Steinberg released Dorico 5 on May 24 of this year, and followed it up with two smaller updates in the couple of months that followed, with versions 5.0.10 and 5.0.20. As we have been told that the next update will be numbered 5.1, we can expect a sizable amount of improvements. In the meantime, Dorico 5 users enjoy the inclusion of many SMuFL music fonts and accompanying text fonts, giving users a broader aesthetic palette; speedier note input workflows that encourage live note editing with the mouse and multi-selection input; a number of playback enhancements such as scrubbing, space and stage templates, pitch contour emphasis, MIDI trigger regions, and the inclusion of Groove Agent SE, a dedicated drum kit playback device; a powerful instrument editor addition to the Library Manager; and a host of other smaller but worthwhile enhancements.
MuseScore.com is used by musicians to share their work with the community, for music teachers to share tasks with their students, and for performers to find digital sheet music, and a MuseScore Pro+ subscription unlocks scores that are licensed from print publishers. MuseScore Learn is a repository of online video course that run the gamut from learning how to play musical instruments to learning how to use MuseScore itself.

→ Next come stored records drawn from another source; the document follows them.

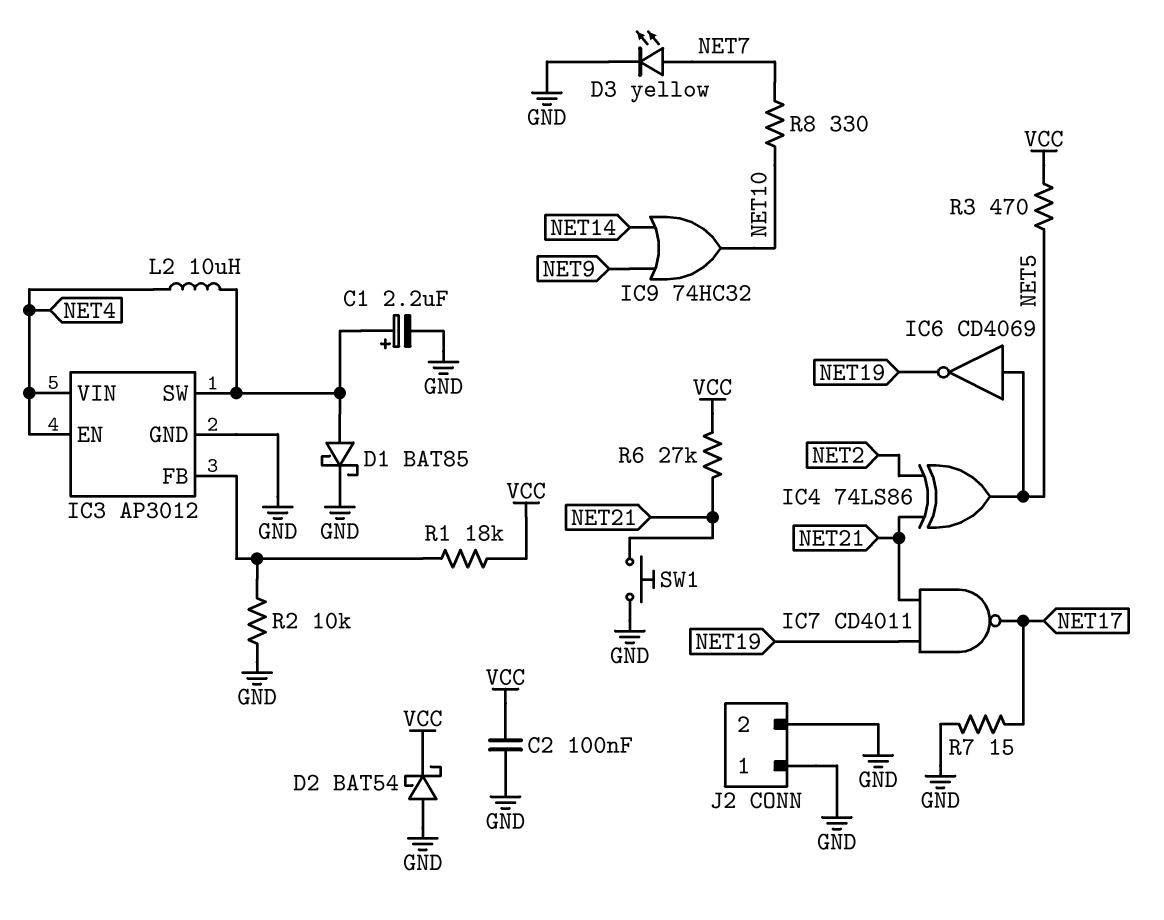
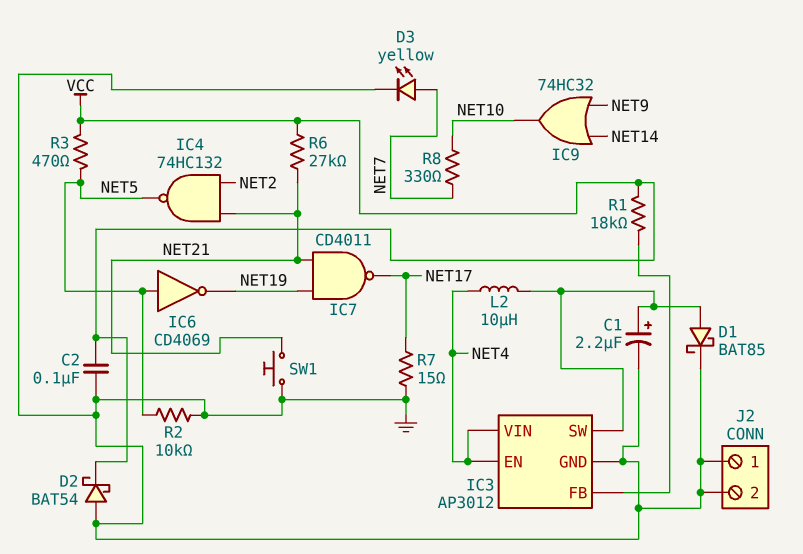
IC4: XOR 74LS86 (in NET2, in NET21, out NET5) -> NAND 74HC132 (in NET2, in NET21, out NET5)
R2: 10k (GND, IC3/FB) -> 10k (GND, NET5)

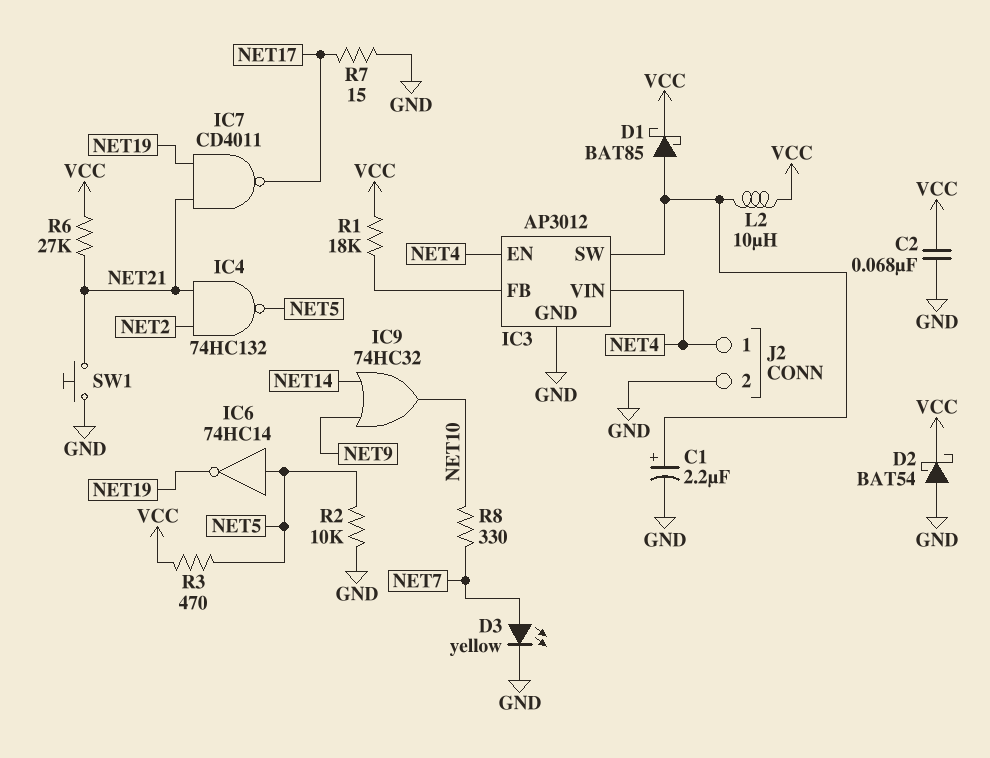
C2: 100nF (GND, VCC) -> 68nF (GND, VCC)
D1: schottky BAT85 (A IC3/SW, K GND) -> schottky BAT85 (A IC3/SW, K VCC)
IC6: NOT CD4069 (in NET5, out NET19) -> NOT 74HC14 (in NET5, out NET19)
J2 pin 1: GND -> NET4
L2: 10uH (IC3/SW, NET4) -> 10uH (IC3/SW, VCC)

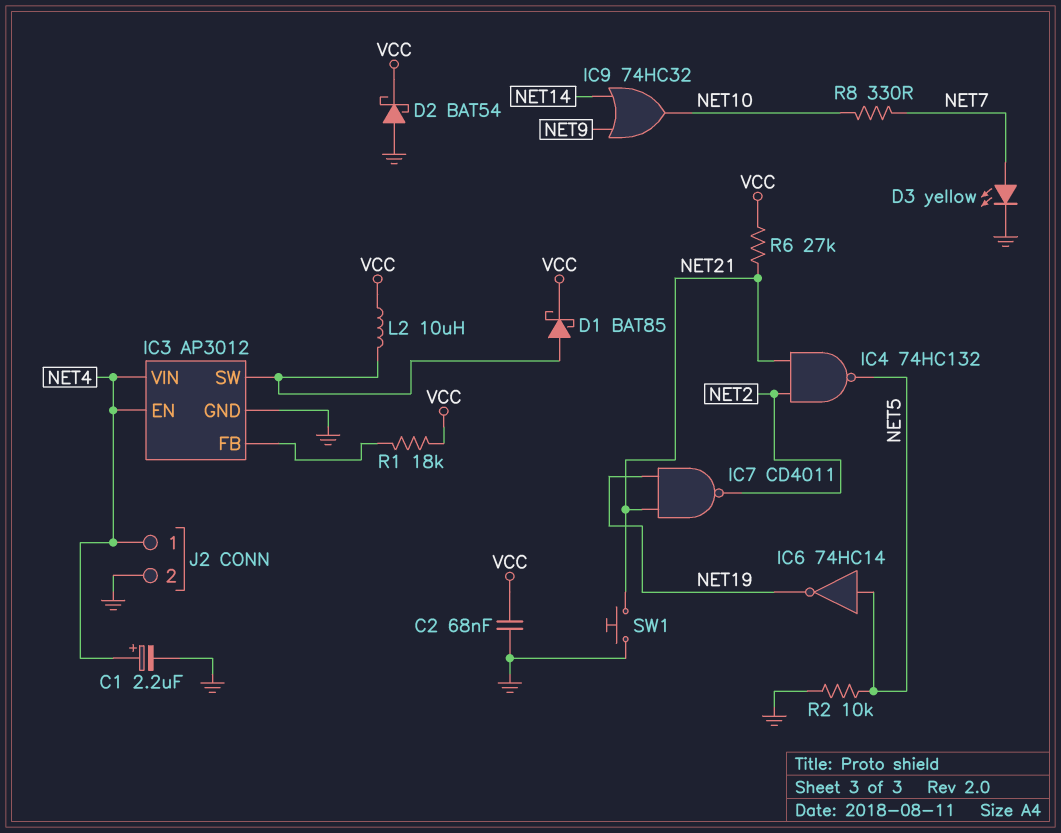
C1: 2.2uF (plus IC3/SW, minus GND) -> 2.2uF (plus NET4, minus GND)
IC7: NAND CD4011 (in NET19, in NET21, out NET17) -> NAND CD4011 (in NET19, in NET21, out NET2)
R3: 470 (NET5, VCC) -> none
R7: 15 (GND, NET17) -> none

With the December 2022 release of MuseScore 4, Muse Group, overhauled the program in many ways. Although MuseScore can still be downloaded separately, MuseScore 4 can also be delivered via the Muse Hub which installs both the MuseScore scoring application and the Muse Sounds.
As far as the software itself, MuseScore 4.0 included major improvements to the user interface, layout, engraving, and playback features. MuseScore 4.1 added the ability to customize ornaments, harp pedaling, guitar capo, better dynamics, an upgrade to the playback engine, and new auxiliary channel strips in the mixer; MuseScore 4.2 is expected by the end of this year, and will bring improvements to guitar string tuning, differences between the score and parts, finer control over dynamics, and performance boosts in audio generation.